Substantively, there are two ways in which a judgment can be final. First, a judgment is final if it “resolves all issues in a case, leaving nothing for future
determination.” First Nat‘l Bank of Dieterich, 515 S.W.3d at 221 (internal quotation marks omitted). A judgment may also be final if it disposes of a judicial unit – i.e., it has fully resolved a claim as against at least one party – and has been certified for appeal under Rule 74.01(b). Comm. for Educ. Equal. v. State, 878 S.W.2d 446, 450 (Mo. banc 1994). The circuit court did not even purport to certify the judgment for appeal under Rule 74.01(b), so such certification is not at issue in this case. Consequently, the question is whether the circuit court‘s judgment resolved all issues in the case and left nothing for future determination.
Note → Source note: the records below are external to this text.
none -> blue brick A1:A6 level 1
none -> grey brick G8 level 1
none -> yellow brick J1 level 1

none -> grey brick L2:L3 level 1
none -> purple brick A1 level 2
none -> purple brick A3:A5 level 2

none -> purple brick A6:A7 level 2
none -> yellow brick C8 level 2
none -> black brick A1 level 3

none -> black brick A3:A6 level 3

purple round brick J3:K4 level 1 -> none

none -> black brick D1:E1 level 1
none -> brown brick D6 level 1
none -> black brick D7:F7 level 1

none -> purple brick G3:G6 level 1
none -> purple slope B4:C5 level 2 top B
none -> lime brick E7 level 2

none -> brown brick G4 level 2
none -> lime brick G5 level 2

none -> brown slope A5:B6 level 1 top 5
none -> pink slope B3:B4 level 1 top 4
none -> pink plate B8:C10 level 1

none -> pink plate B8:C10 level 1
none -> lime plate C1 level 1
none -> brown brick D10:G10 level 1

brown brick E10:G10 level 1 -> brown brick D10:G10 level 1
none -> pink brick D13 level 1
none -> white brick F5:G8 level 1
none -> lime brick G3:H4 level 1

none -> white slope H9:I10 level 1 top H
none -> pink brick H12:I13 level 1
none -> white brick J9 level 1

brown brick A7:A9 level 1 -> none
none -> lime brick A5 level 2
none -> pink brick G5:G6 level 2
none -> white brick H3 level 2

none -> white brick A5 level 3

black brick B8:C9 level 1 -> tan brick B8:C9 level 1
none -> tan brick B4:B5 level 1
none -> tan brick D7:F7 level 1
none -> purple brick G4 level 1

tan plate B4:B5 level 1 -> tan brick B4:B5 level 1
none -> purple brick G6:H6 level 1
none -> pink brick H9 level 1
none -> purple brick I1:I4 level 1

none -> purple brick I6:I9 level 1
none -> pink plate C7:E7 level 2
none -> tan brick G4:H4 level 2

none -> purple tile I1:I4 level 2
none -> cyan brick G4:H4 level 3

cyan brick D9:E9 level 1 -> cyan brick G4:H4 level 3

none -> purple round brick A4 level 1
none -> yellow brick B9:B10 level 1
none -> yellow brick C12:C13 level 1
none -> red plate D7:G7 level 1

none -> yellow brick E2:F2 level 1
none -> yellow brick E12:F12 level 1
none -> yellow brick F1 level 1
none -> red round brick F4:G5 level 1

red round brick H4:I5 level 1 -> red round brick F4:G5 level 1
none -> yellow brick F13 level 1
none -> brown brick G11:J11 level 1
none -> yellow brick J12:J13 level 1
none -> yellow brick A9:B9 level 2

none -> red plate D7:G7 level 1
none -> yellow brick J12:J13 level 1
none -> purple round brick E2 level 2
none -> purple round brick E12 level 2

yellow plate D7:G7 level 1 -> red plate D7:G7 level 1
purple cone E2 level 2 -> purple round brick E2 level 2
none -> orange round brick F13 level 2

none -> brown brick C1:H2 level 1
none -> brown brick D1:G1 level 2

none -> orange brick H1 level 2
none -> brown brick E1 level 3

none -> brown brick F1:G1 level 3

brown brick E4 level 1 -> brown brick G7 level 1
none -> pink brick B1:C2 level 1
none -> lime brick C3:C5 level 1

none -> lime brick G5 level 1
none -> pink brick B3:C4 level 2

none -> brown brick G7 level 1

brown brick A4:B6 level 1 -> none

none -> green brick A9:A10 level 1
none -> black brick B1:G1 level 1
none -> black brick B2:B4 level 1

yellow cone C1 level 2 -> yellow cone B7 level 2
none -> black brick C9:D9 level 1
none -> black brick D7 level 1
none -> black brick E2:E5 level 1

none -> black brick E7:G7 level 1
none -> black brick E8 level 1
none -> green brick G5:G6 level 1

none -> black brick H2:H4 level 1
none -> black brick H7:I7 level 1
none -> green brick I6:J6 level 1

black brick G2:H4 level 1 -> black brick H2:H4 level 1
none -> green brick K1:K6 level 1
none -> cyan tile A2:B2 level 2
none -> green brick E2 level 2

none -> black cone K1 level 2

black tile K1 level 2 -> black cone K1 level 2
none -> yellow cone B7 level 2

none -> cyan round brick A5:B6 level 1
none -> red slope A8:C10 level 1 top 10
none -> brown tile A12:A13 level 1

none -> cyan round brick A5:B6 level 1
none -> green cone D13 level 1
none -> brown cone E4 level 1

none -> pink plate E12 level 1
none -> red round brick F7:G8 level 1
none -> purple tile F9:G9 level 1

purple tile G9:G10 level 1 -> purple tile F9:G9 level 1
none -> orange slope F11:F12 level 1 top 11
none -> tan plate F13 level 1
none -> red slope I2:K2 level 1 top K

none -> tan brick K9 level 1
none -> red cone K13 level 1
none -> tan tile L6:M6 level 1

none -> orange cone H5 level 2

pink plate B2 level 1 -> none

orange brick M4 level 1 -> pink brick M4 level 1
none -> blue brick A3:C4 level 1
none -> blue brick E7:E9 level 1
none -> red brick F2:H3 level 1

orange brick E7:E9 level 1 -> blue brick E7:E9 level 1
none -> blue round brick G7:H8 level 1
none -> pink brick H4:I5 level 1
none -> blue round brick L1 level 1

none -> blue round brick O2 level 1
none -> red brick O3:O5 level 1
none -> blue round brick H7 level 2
The Dispatch‘s motion for summary judgment claimed section 190.327.5 is a special law and it failed to comply with the notice and publication requirements of article III, section 42. Accordingly, it can be presumed that, in sustaining the Dispatch‘s motion, the circuit court determined section 190.327.5 was, indeed, a special law that failed to comply with article III, section 42‘s notice and publication requirements.3 Further, the circuit court ordered the director to “continue collecting the full one-half percent (1/2%) emergency services tax on sales within [the Dispatch‘s] boundaries and to pay such tax revenues to [the Dispatch].” The circuit court‘s judgment, therefore, granted the Dispatch all the relief it requested – section 190.327.5 was held constitutionally invalid and the director was ordered to collect the full one-half of one percent emergency services sales tax approved by the voters and to pay the revenues to the Dispatch.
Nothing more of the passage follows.